Among the lines below, keep only those from the one containing "line: (314, 409) -> (443, 675), moved" through the one containing "line: (464, 429) -> (642, 594), removed", and reproduce them exactly.

= RECORDS SUPPLIED =

◆ ◆ ◆

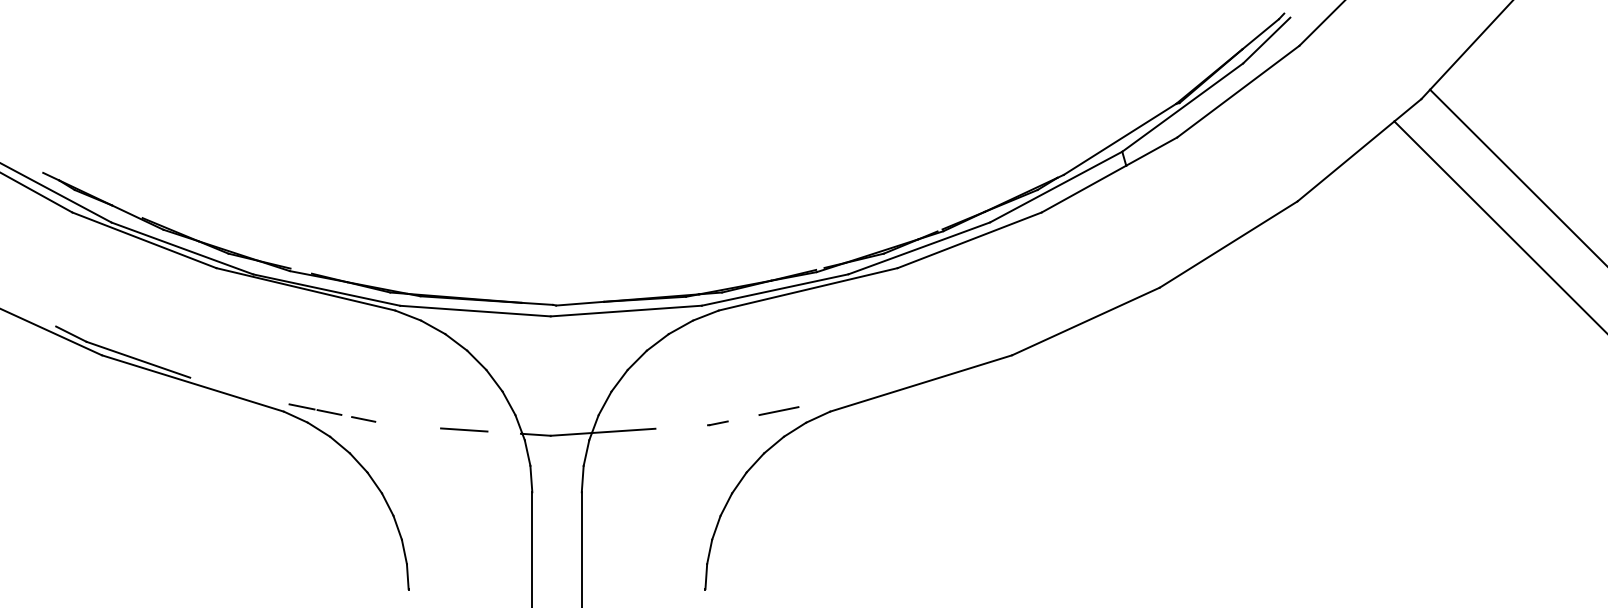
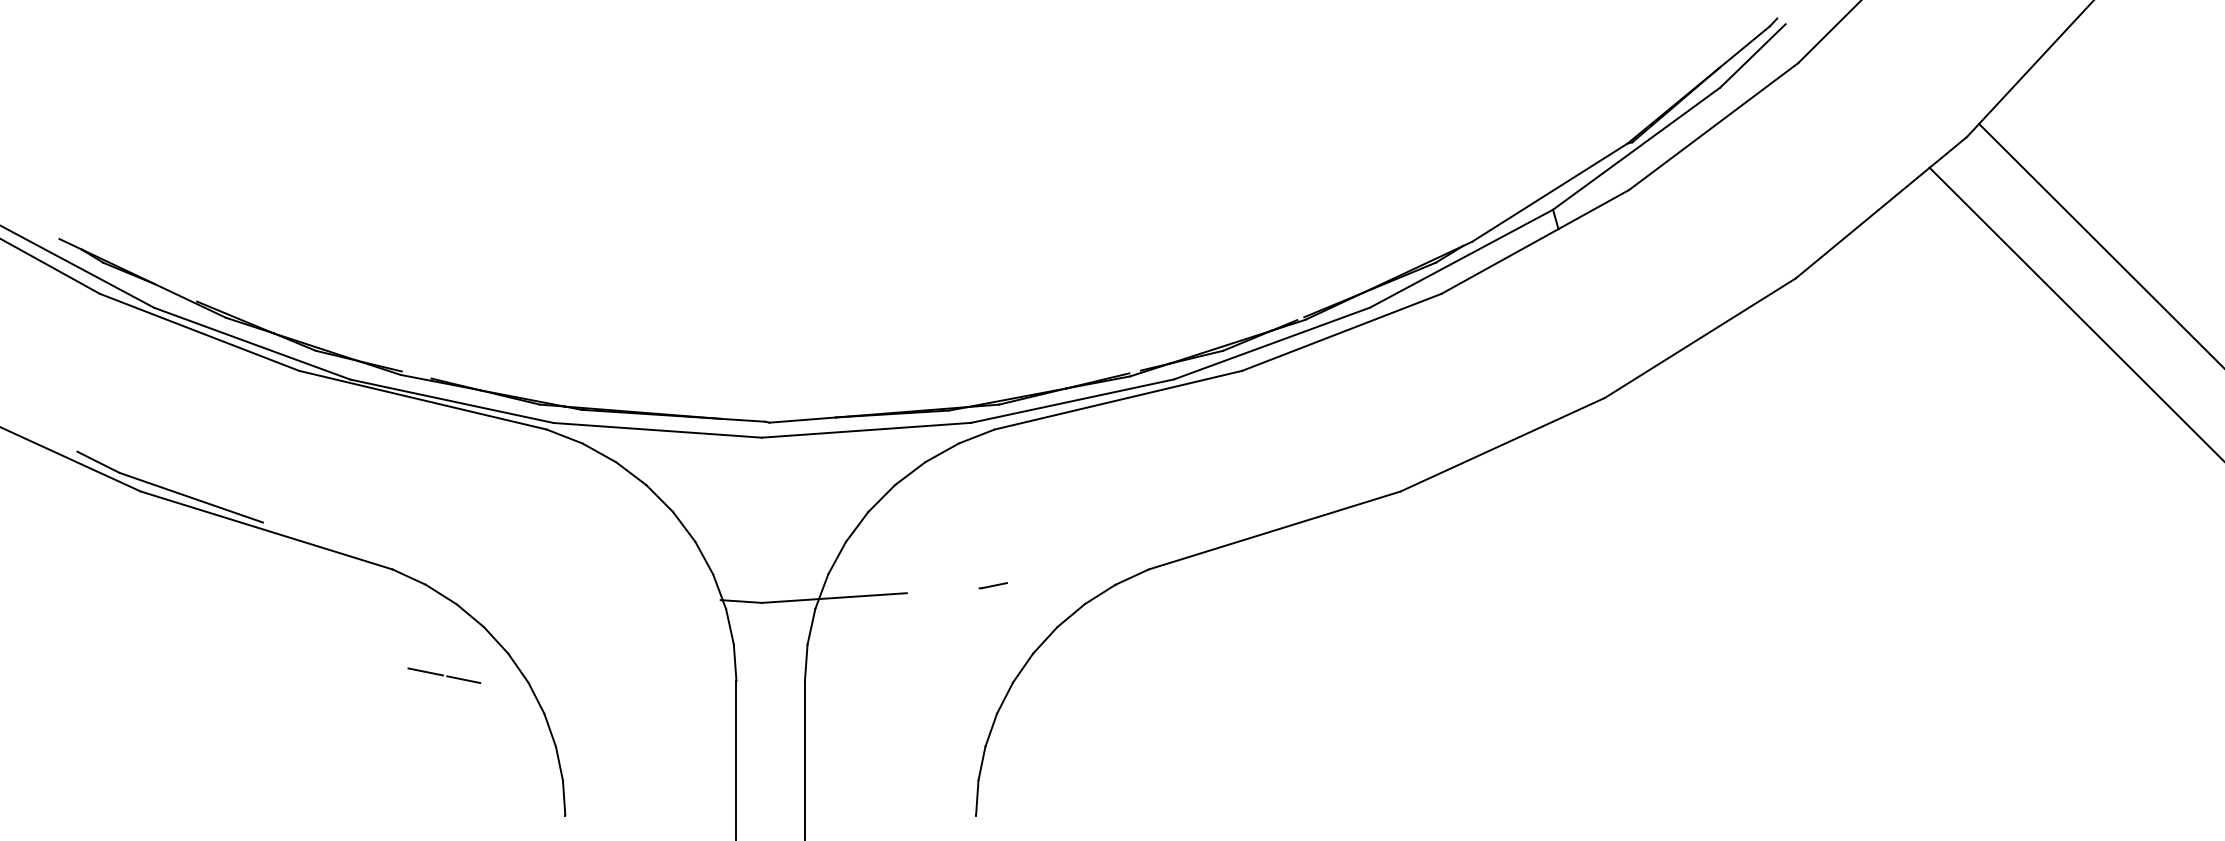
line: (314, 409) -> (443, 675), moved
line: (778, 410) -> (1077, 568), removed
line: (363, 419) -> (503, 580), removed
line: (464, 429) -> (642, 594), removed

◆ ◆ ◆

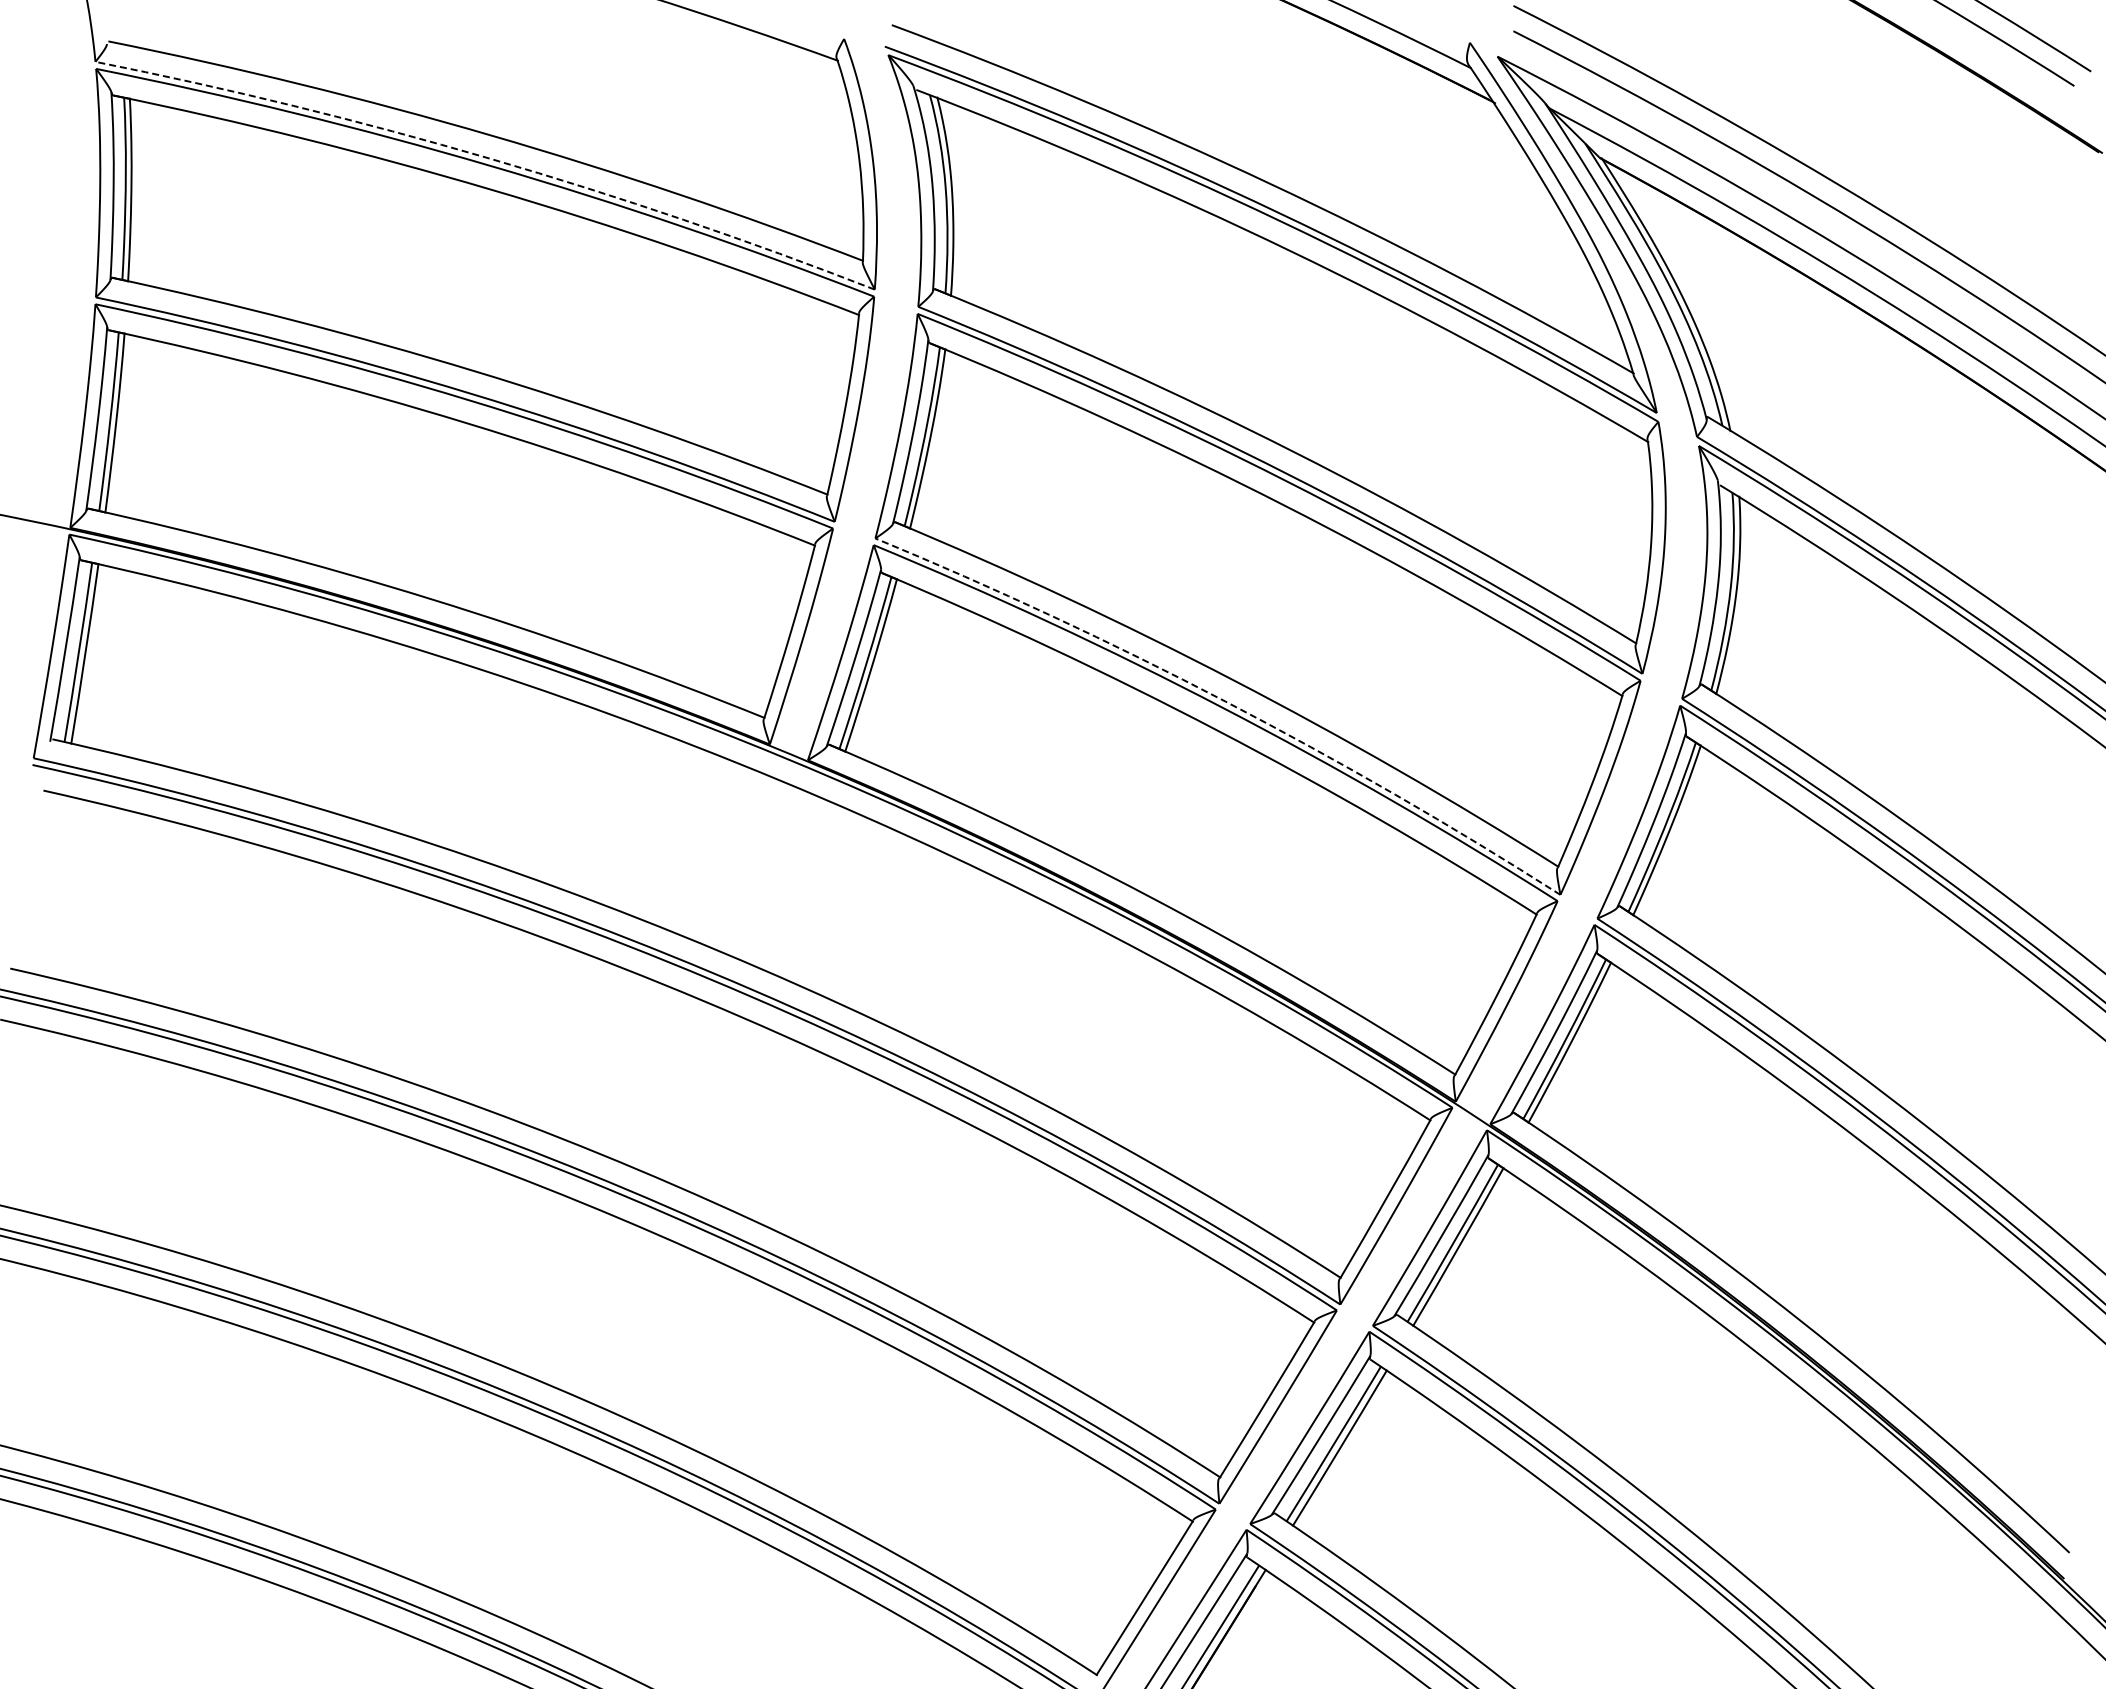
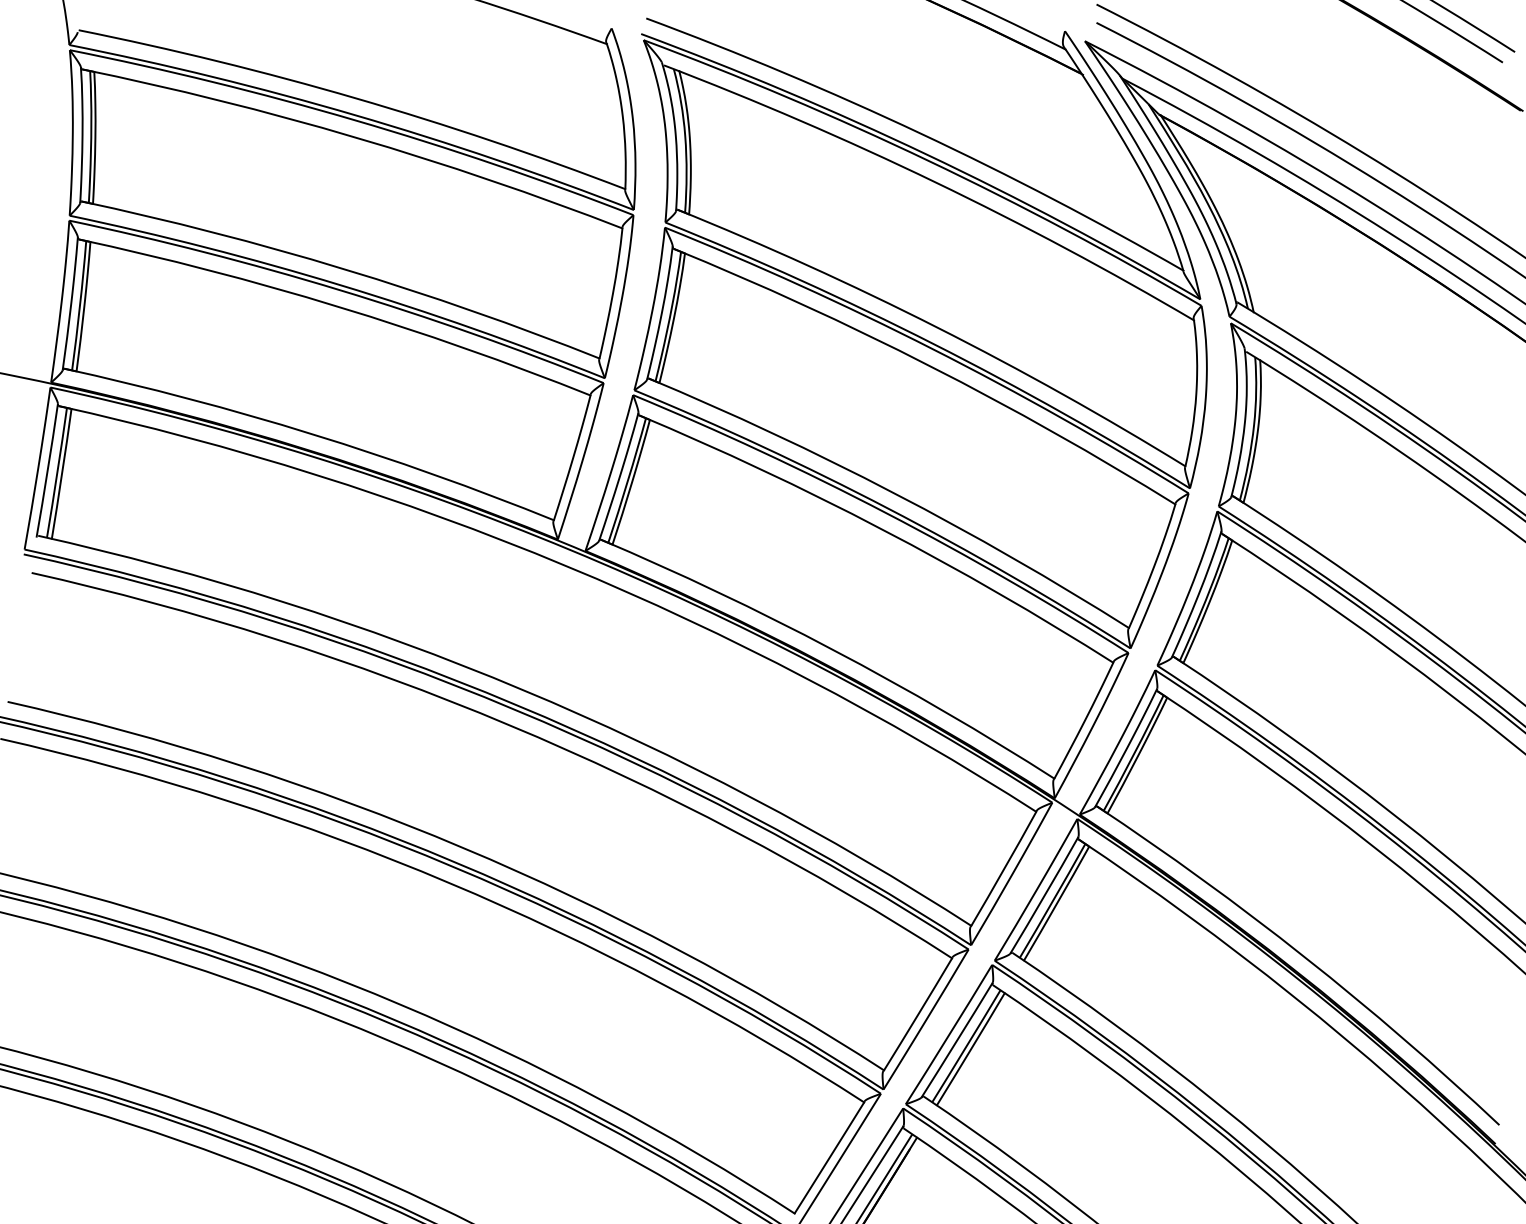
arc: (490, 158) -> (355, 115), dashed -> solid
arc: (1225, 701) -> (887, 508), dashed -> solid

◆ ◆ ◆

= SOLUTION =
line: (314, 409) -> (443, 675), moved
line: (778, 410) -> (1077, 568), removed
line: (363, 419) -> (503, 580), removed
line: (464, 429) -> (642, 594), removed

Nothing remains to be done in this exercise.